Come si diceva, le porte dei Massive Attack erano − e lo sono tutt’ora − sempre aperte a chiunque potesse dare un’ulteriore spinta alle loro produzioni, così nel debutto sulla lunga distanza ci sono la cantante black Shara Nelson, il concittadino rapper Adrian Thaws aka Tricky, la leggenda del reggae giamaicano Horace Andy e svariate altre collaborazioni e suggestioni. Il risultato è una sorta di hip hop al rallentatore, una flebile elettronica dall’afflato ambient su cui s’innestano soul, dub, r’n’b, densi fumi clubbing e voci da sogno cui il magazine Mixmag, un giorno, affibbia l’etichetta definitiva: trip hop. Un termine nuovo per qualcosa che non s’era mai sentita e che, proprio grazie a quella definizione, inizia a vivere di vita propria senza dover per forza dipendere da assonanze e similitudini, dando accecante lustro a un’intera scena che inizia così a sfuggire dai confini industriali di Bristol.
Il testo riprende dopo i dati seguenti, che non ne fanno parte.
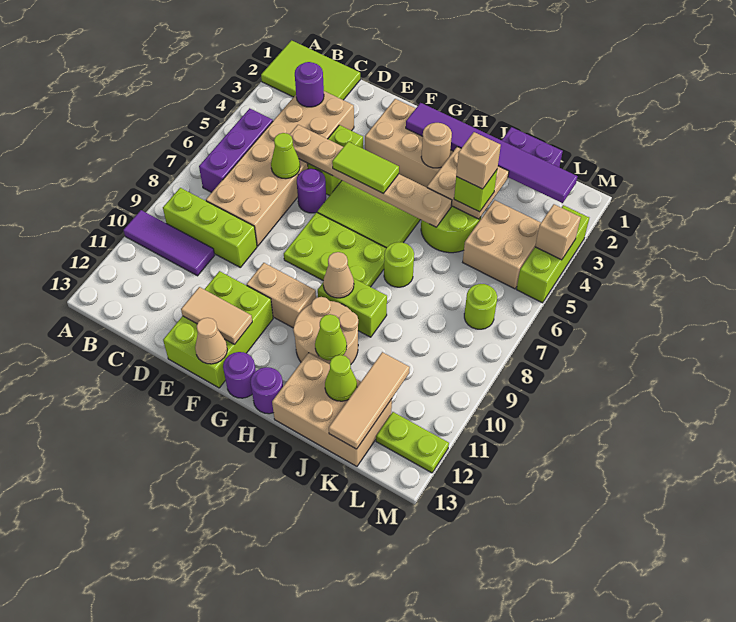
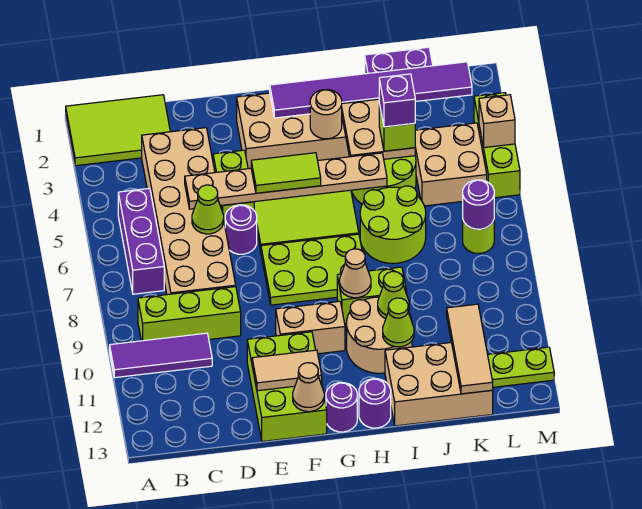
purple round brick C3 level 2 -> purple round brick L7 level 2
lime round brick I7 level 1 -> lime round brick I6:J7 level 1
tan brick J4 level 4 -> purple brick J4 level 4
lime cone J12 level 2 -> lime cone I10 level 2

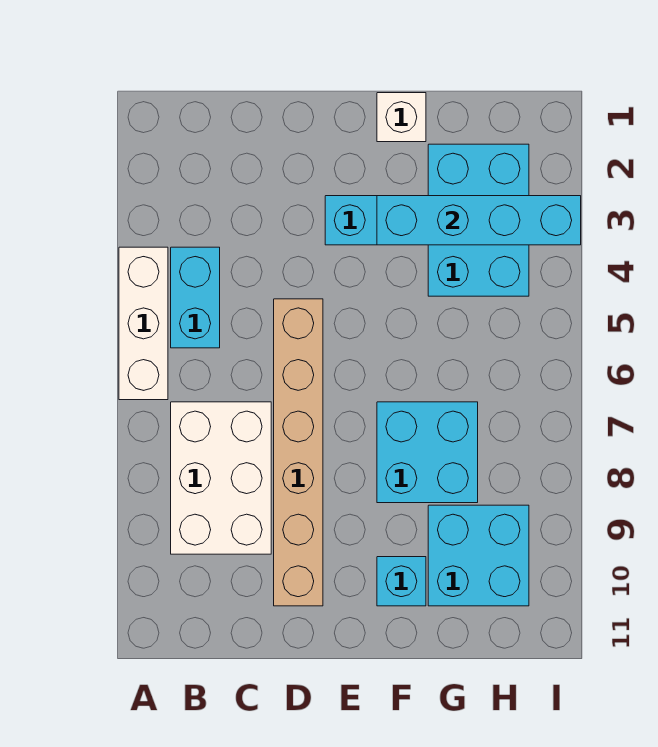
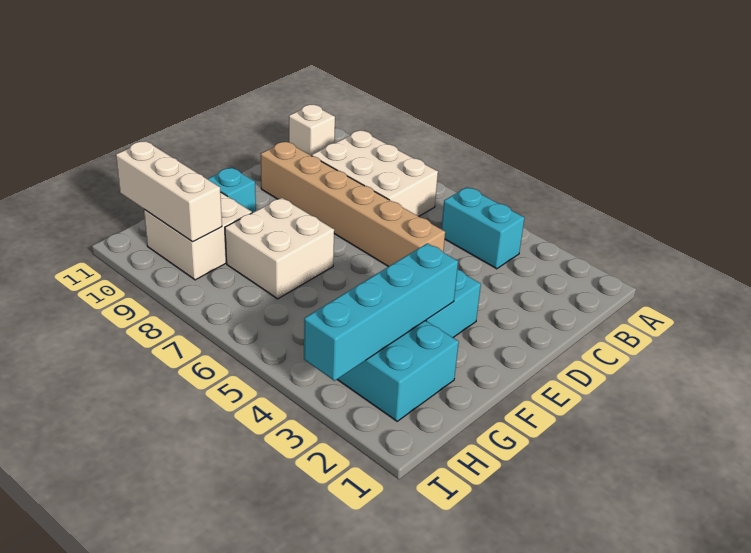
white brick A4:A6 level 1 -> white brick H9:H11 level 2
white brick F1 level 1 -> white brick B11 level 1
cyan brick F7:G8 level 1 -> white brick F7:G8 level 1
cyan brick G9:H10 level 1 -> white brick G9:H10 level 1

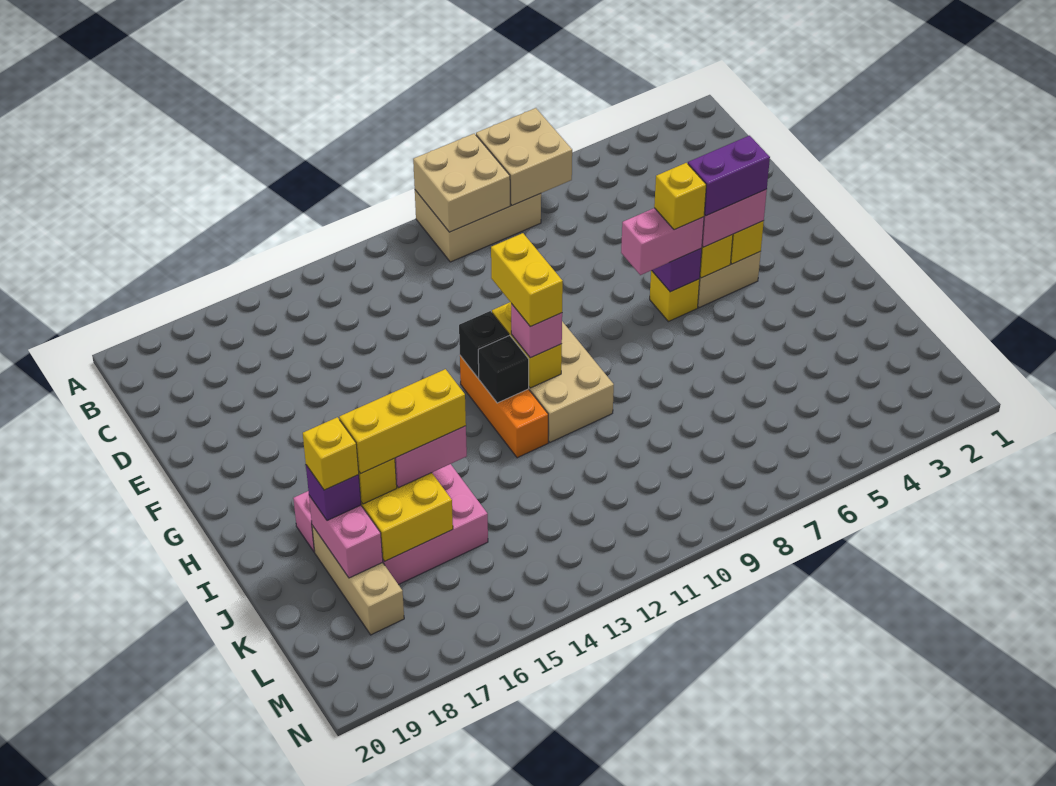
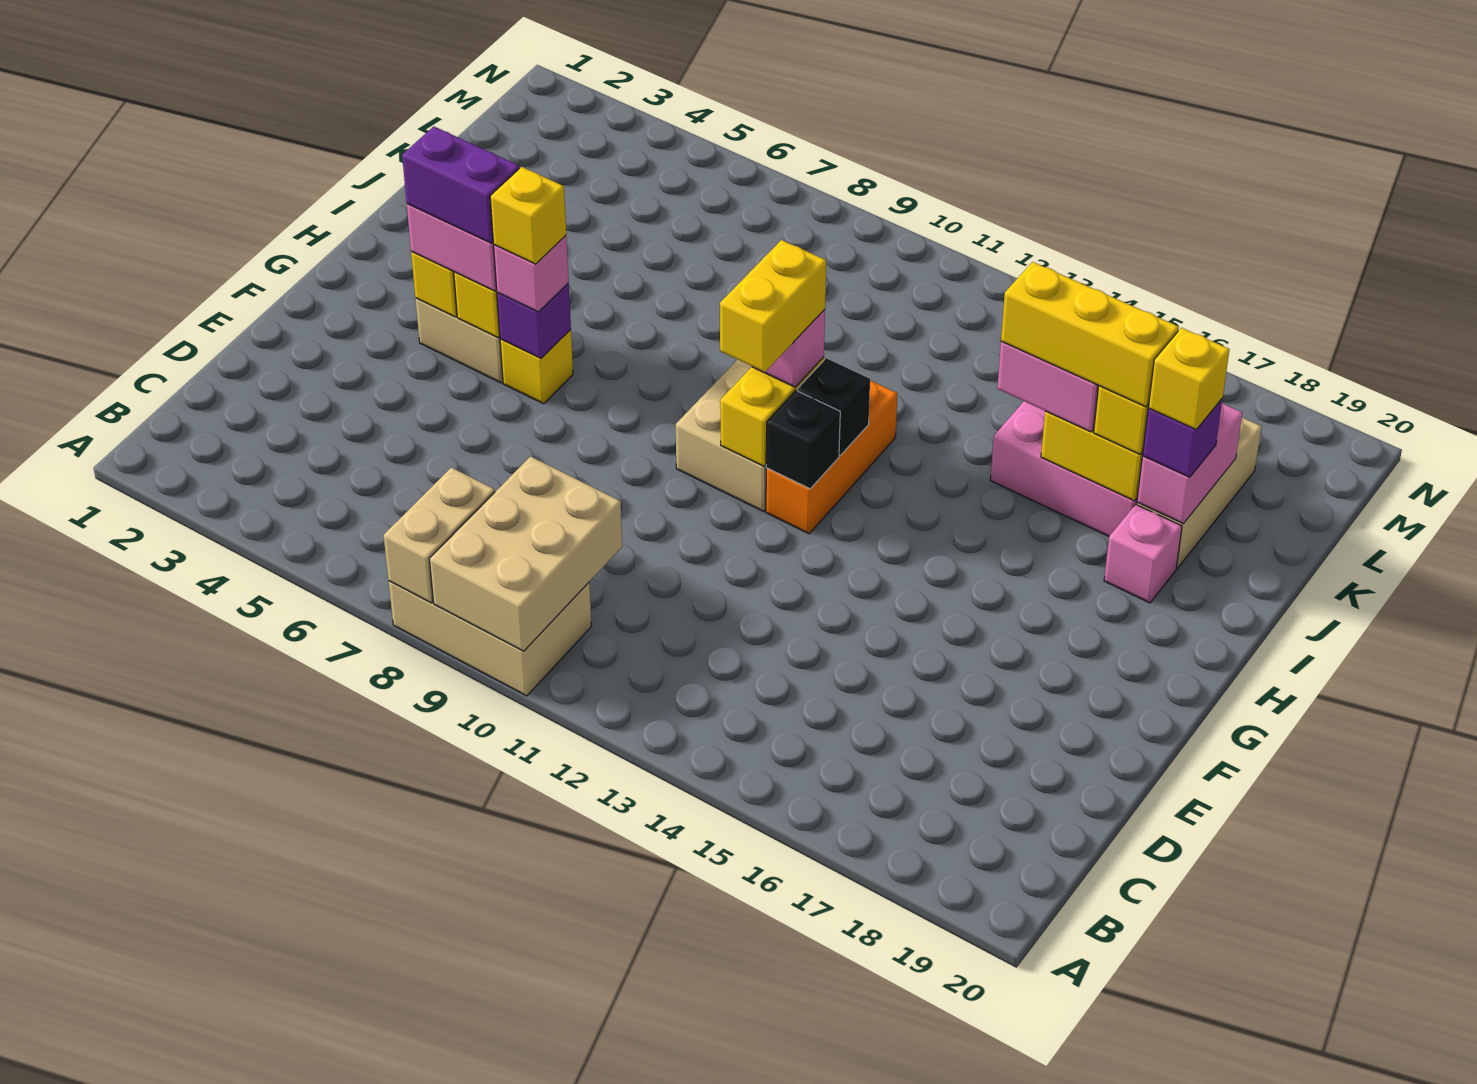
tan brick A7:B8 level 2 -> tan brick A8:B8 level 2
tan brick A9:B10 level 2 -> tan brick A9:C10 level 2
pink brick G6:G7 level 3 -> pink brick G6 level 3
“Blue Lines” esplode come una di quelle bombe che, proprio in quei mesi, si abbattevano su Baghdad durante la Guerra del Golfo, ma anziché lasciare alle sue spalle morte e distruzione porta colori e sfumature, viaggi mentali e sotterranei senza uscite di sicurezza. L’incrocio di voci e i bassi pulsanti del primo singolo Daydreaming sono solo il primo assaggio di un’imponente produzione in cui a farla da padroni sono i campionamenti, decine, centinaia di campionamenti grazie ai quali dal “vecchio” nasce il “nuovo” in un modo “nuovo”: il reggae finalmente elettronico di One Love affidato a Horace Andy; il dub della title track in cui c’è lo zampino di Tricky; il soul della cover Be Thankful For What You’ve Got in quota Tony Bryan; il dirompente mischione di hip hop e dub di Five Man Army in cui si alternano Andy, Daddy G, Mushroom e 3D; il soul più classico di Lately e il volo che spicca Hymn Of The Big Wheel, in cui il maestro Horace Andy dà ennessima prova della sua bravura. E poi la voce pulita e carica di pathos di Shara Nelson, vero tratto distintivo del disco, che devasta i singoli Safe From Harm (jazzata e dal refrain ipnotico) e Unfinished Sympathy (con il suo iconico groove orchestrale).

Da lì in poi niente sarebbe stato più lo stesso, in primis per la storia della musica che conosce con “Blue Lines” un nuovo corso; ovviamente per i Massive Attack, che entrano di diritto nella ristretta cerchia dei nomi più richiesti − anche in ambito mainstream − per la realizzazione di remix e basi; ma anche per l’intera loro città di provenienza, per quel “Bristol sound” (a testimonianza dell’indissolubile corrispondenza tra quel suono e il posto in cui era nato e s’era evoluto) su cui si sarebbero mossi abilmente altri pezzi da novanta come lo stesso Tricky o le leggende Portishead.